Tudo bem. Então era um consenso que Alec e eu não concordávamos um com o outro em nada. Absolutamente nada. Não um consenso, na verdade, porque isso teria de incluir o pressuposto que de fato concordássemos que não concordávamos com nada.

                Alec estava infeliz. Pensava que, de alguma forma, ele havia provocado o acidente de Noah, e agora aquela culpa idiota o consumia. Blá, blá, blá. Por que ele fazia aquilo com ele mesmo? Era tão difícil aceitar que aquilo não passava e um acaso? Uma coincidência?

                Eu não poderia dizer isso a ele; já devia estar até o pescoço com aquela história de coincidência... No entanto, era a única explicação sadia e normal (do tipo que não pressupõe- se que você está louco) que eu tinha. Alec, por seus motivos loucos, não acreditava nisso. Bem... O problema não era meu.

                Correção: Era, sim. Eu teria de ficar ouvindo suas lamentações por ele acreditar que podia fazer algo mágico. Parecia que eu podia prever o que aconteceria nas próximas semanas; Alec alugando meus ouvidos e achando que eu tinha de ouvir suas ruminações de sentimentos de culpa.

                Por que o garoto era tão obstinado? Porque não podia aceitar que tudo aquilo era uma coincidência?

                Tive de reprimir um sorriso quando me dei conta de que, de alguma forma, a obstinada era eu. Alec, pelo menos, conseguia aceitar ou levar em conta suas opções. Eu não. Não era capaz sequer de aceitar que poderia haver mais do que eu sabia. Alec era o Sr. Mente Aberta — sem trocadilhos, é claro. Noah partira desta vida com a mente bem aberta.

                — Alec? — chamei. Meu irmão tinha o rosto enterrado em um travesseiro; deitava-se com as pernas para fora da cama e ainda, eu tinha certeza, estava remoendo a história do acidente.

                Ele não respondeu. O que havia com ele. Tudo bem. Era uma hipótese tremendamente idiota a se considerar, mas se aquele acidente era culpa dele — se ele havia desejado que algo de ruim acontecesse a Noah —, ele não deveria estar assim; o que Alec mais gostava na vida era estar certo e isso, eu sabia, comprovava que ele tinha razão. Pelo menos em sua cabeça.

                Eu revirei os olhos para ele, mesmo que ele não estivesse vendo.

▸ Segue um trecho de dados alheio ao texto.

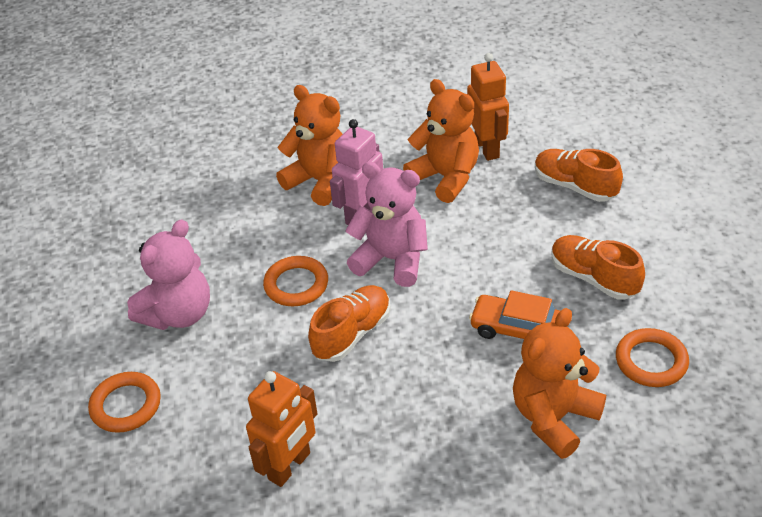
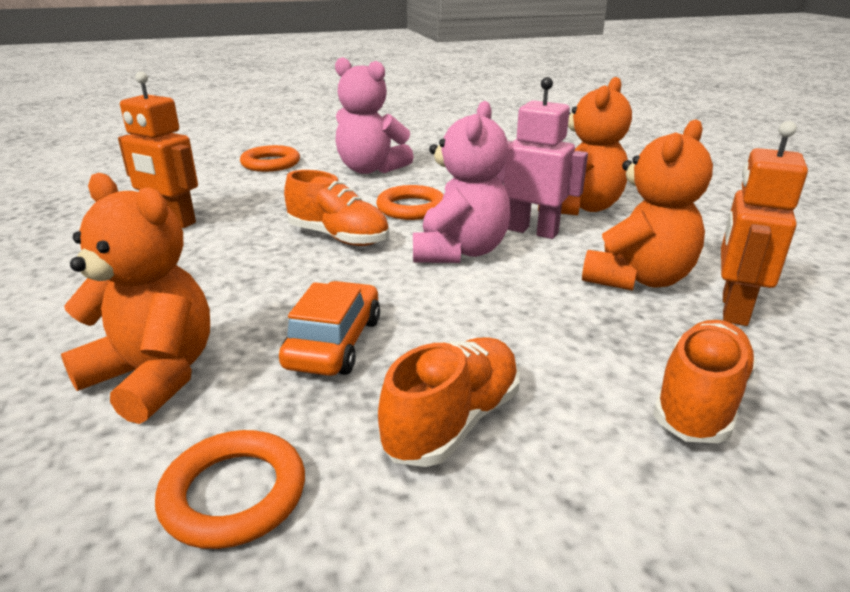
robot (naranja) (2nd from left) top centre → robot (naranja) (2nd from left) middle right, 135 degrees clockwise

                — Escute Alec — sussurrei; eu estava consciente de que mamãe estava no outro cômodo. — Você não tem motivo algum para ficar aí, todo infeliz, acreditando que aquilo foi culpa sua... Não foi. Acidentes acontecem... Ah, por favor, essa frase é tão verdadeira que chaga a ser clichê. — disse. E era verdade. Ele não tinha motivos para ficar pensando que as desgraças eram culpa dele

                — Certo — disse ele, levantando o rosto do travesseiro; Alec não chorava, mas sua expressão transparecia tanta... Culpa e desespero que aquela cena seria menos desconfortável se ele o estivesse fazendo.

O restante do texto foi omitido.